Um homem foi condenado a 10 anos de prisão em regime fechado por roubo e estupro contra uma garota de programa em Dourados. A sentença foi assinada pelo juiz Marcelo da Silva Cassavara, da 1ª Vara Criminal. A denúncia partiu da 4ª Promotoria de Justiça de Dourados, do promotor João Linhares.
O crime ocorreu em fevereiro deste ano. A motivação foi a insatisfação do réu após a vítima interromper os atendimentos. Ela relatou que o havia recebido antes, mas decidiu não continuar os encontros por causa do comportamento dele e do mau cheiro causado pelo cigarro. Depois disso, passou a receber mensagens insistentes e o bloqueou.
Segundo a sentença, o acusado usou outro número de telefone e se passou por um novo cliente para marcar um encontro na casa da vítima. Quando entrou no imóvel, usando um capuz e simulando estar armado com um revólver, anunciou o assalto.
A mulher afirmou que foi obrigada a tirar a roupa, permaneceu nua sob ameaça e teve os movimentos controlados por cerca de 40 minutos. Conforme os autos, ele também a amordaçou, tentou amarrá-la e apontava um celular como se estivesse gravando imagens.
O agressor levou dois celulares, um notebook, dinheiro em espécie, mochila, controle de portão, faca e outros objetos avaliados em mais de R$ 10 mil. Os bens foram encontrados depois pela polícia no quarto do acusado.
A vítima reconheceu o homem pela voz, pelas características físicas e por já o ter atendido antes. Testemunhas disseram que a encontraram chorando e em estado de choque logo após o crime. Ela escapou pulando uma janela e pediu ajuda aos vizinhos.
Na investigação, policiais localizaram os objetos roubados, as roupas descritas pela vítima e um simulacro de arma de fogo na residência do acusado.
O juiz concluiu que a conduta não teve apenas finalidade patrimonial. Para ele, o contexto mostrou que o acusado agiu em represália à rejeição sofrida. O magistrado destacou que a mulher havia se recusado a manter relações com o réu e que ele criou uma situação de violência para constrangê-la e satisfazer desejo sexual.

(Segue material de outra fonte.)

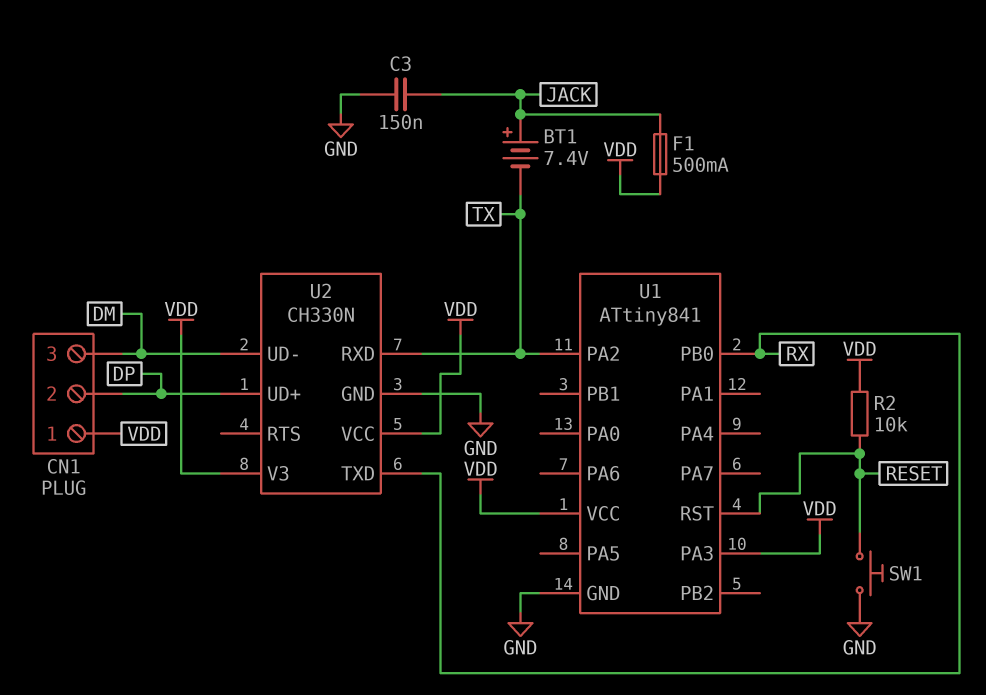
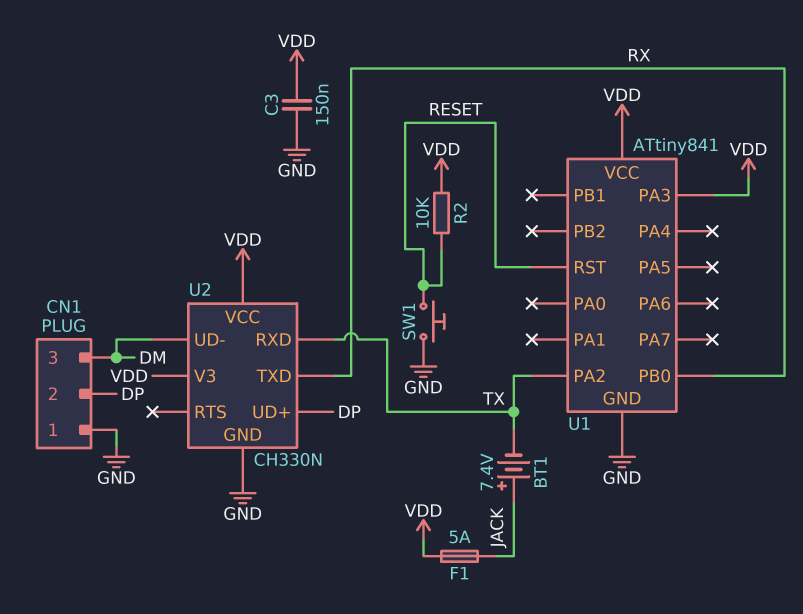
C3: 150nF (GND, JACK) -> 150nF (GND, VDD)
CN1 pin 1: VDD -> GND
F1: 500mA (JACK, VDD) -> 5A (JACK, VDD)

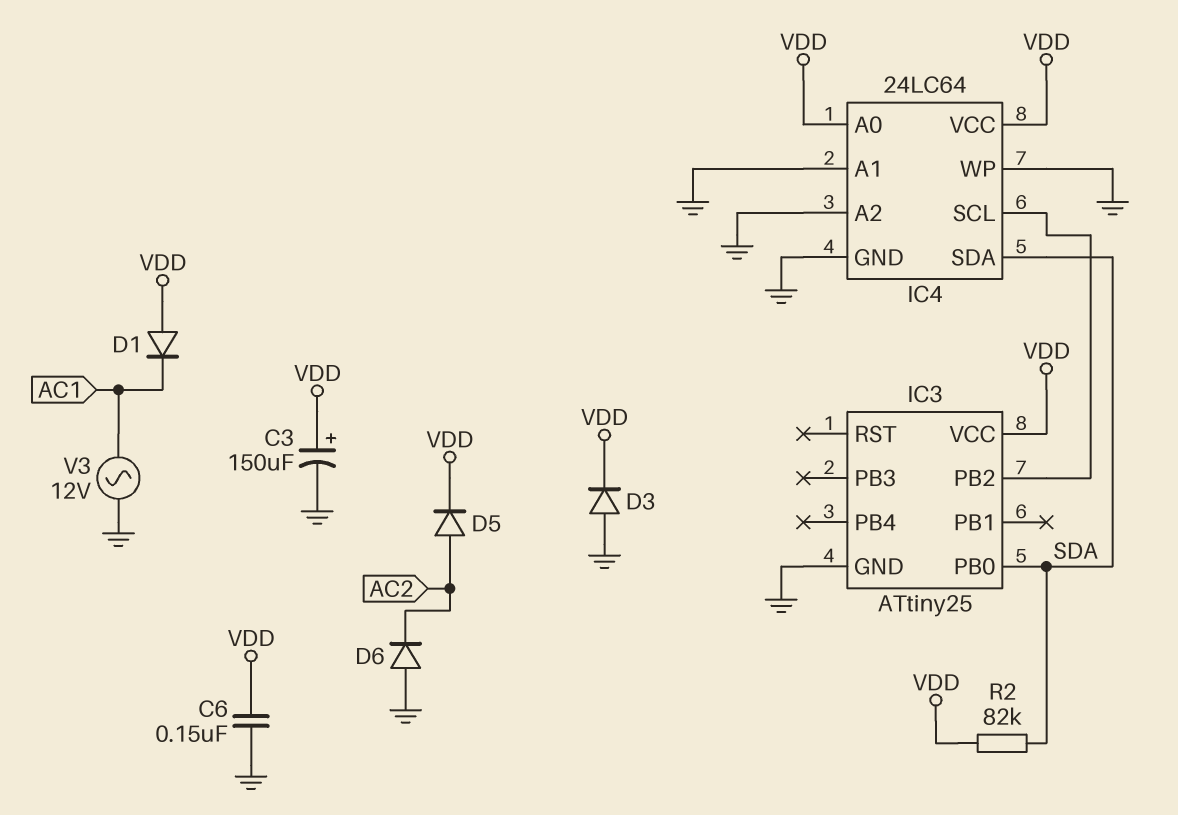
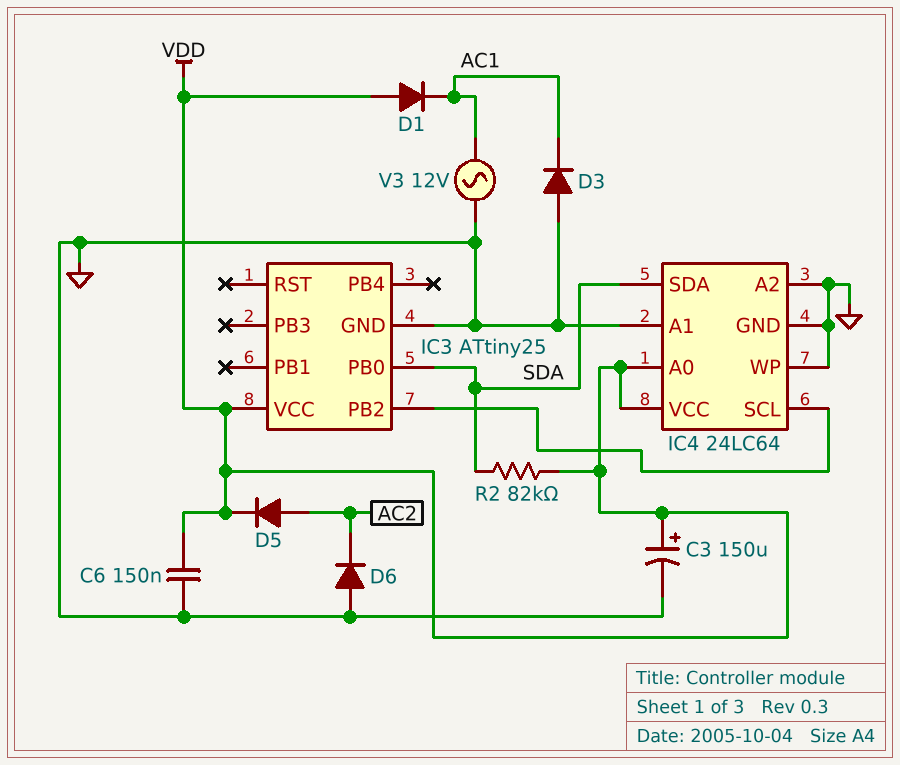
D3: diode (A GND, K VDD) -> diode (A GND, K AC1)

A defesa pediu absolvição pelo crime sexual, alegando que não houve relação sexual nem prova de fotografias ou filmagens. Também sustentou que o caso poderia ser enquadrado como importunação sexual. O argumento foi rejeitado.
Na decisão, o juiz reconheceu o estupro na modalidade de “contemplação lasciva”. O entendimento foi de que o crime ficou configurado porque a vítima foi obrigada, mediante ameaça e violência, a permanecer nua para satisfação sexual do agressor. O magistrado citou decisões do STJ (Superior Tribunal de Justiça) segundo as quais o estupro não depende de conjunção carnal e pode ocorrer por outros atos de natureza sexual, inclusive pela contemplação forçada do corpo da vítima.
A sentença também menciona que o acusado encostou o corpo na mulher, segurou seu quadril, tentou amarrá-la e introduziu o pijama na boca dela para impedir pedidos de socorro.
Quanto ao roubo, a defesa alegou que o homem teria levado os objetos apenas para recuperar dinheiro que afirmava ter perdido ao pagar antecipadamente por um programa não realizado. O juiz afastou a tese, afirmando que não houve comprovação do suposto prejuízo e que a quantidade de bens tornava a alegação incompatível.
Inicialmente denunciado por roubo com agravante de restrição da liberdade, o acusado foi condenado por roubo simples. O juiz entendeu que a privação da liberdade já havia sido considerada para caracterizar o estupro e que usá-la novamente para aumentar a pena do roubo configuraria dupla punição.
Na dosimetria, a pena foi fixada em quatro anos pelo roubo e seis anos pelo estupro, totalizando 10 anos de reclusão, além de 20 dias-multa. O magistrado manteve a prisão preventiva e determinou o cumprimento da pena em regime fechado.
A sentença também fixou indenização mínima equivalente a dois salários mínimos em favor da vítima. O juiz registrou que os bens roubados foram recuperados, mas considerou presumidos os danos emocionais decorrentes da violência.